Editorials

The most expensive Coast properties have shifting property lines. It’s time to change that.

The Mississippi Legislature has recently written that the “mean high water line” will be “ambulatory.” We can only imagine what potential businesses and developers think when they hear we have shifting property lines on some of the most expensive property on the Coast.
The Mississippi Legislature has recently written that the “mean high water line” will be “ambulatory.” We can only imagine what potential businesses and developers think when they hear we have shifting property lines on some of the most expensive property on the Coast. jmitchell@sunherald.com File

All we’re asking for is a little clarity about who owns what along our coastline.

Property ownership, it seems, gets fuzzier the closer the property is to the water. Much of the land nearest the water, it is clear, belongs to the government. That land begins at the water’s edge. The other northernmost boundary? That, it seems, depends on whom you are talking to.

The other day, Secretary of State Delbert Hosemann and attorneys for the city of Biloxi were doing the talking. Hosemann, on that day, contended the northern boundary is U.S. 90. At least that is the boundary he claimed for the strip of land between Margaritaville and The Blind Tiger.

The Secretary of State’s Office had earlier signed leases based on a boundary that was somewhat south of U.S. 90. And, so, the two sides are off to court. The city, county, Biloxi School District and Margaritaville in one corner and Hosemann and the state in the other.

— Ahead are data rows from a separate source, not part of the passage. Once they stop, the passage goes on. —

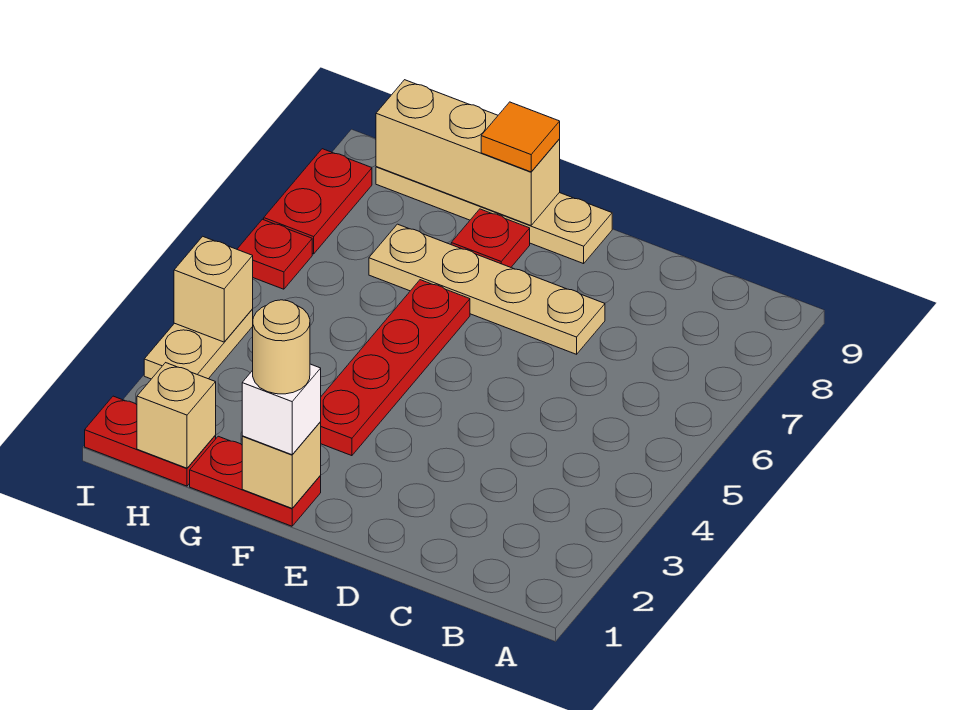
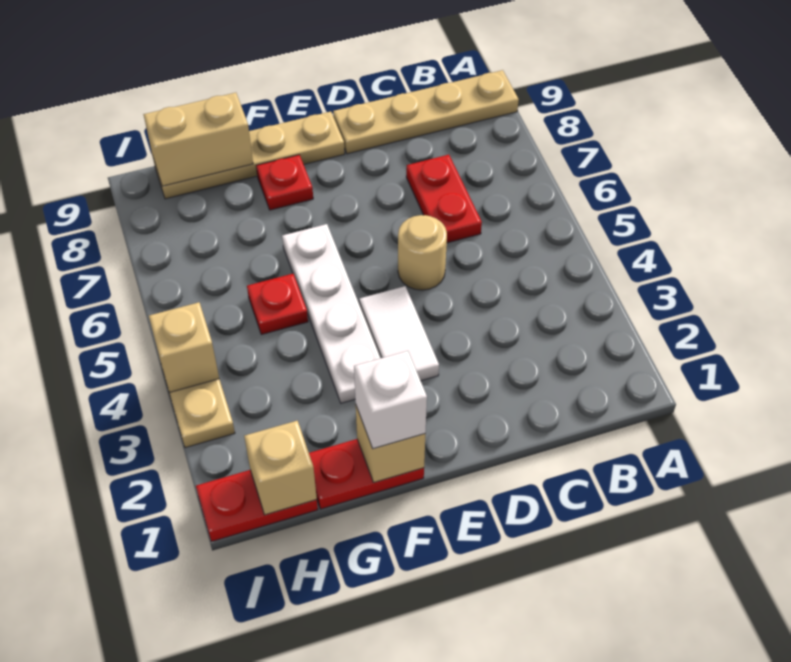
tan plate D7:G7 level 1 -> tan plate A9:D9 level 1
none -> white tile E3:E4 level 1
tan round brick F1 level 4 -> tan round brick D5 level 1
red plate F3:F6 level 1 -> white plate F3:F6 level 1
tan brick F9:H9 level 2 -> tan brick G9:H9 level 2
orange tile F9 level 3 -> none
red plate I6 level 1 -> red plate G5 level 1
red plate I7:I8 level 1 -> red plate C6:C7 level 1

Margaritaville wants to build an amusement park to complement its family fun center on the property. Hosemann said he thinks he can get a casino developer to build there.

The case hinges on what the phrase “current mean high water line” means. It is a definition that is, as they say, fluid.

A few months ago, the Mississippi Gaming Commission ruled that line is somewhere between the highway and the water without clearly saying where. The commission denied a casino license based on that definition. RW Development had argued the line was at the base of the seawall and that since it owned the land up to that point, that land is a legal casino site.

Once again, it is off to the courts they go.

Now the Legislature has written that the “mean high water line” will be “ambulatory.” We can only imagine what potential businesses and developers think when they hear we have shifting property lines on some of the most expensive property on the Coast.

And, it is only going to get worse as the sea rises and the “mean high water line” moves farther and farther northward.

We believe the Legislature would do us all a favor by taking the uncertainty out of this situation. The people would be better served by a boundary less apt to ambulate, one that is clear to property owners both public and private.

If Mississippi is, as it often claims, business friendly, that would be one way to show it.

The editorial represents the views of the Sun Herald editorial board. Opinions of columnists and cartoonists are their own.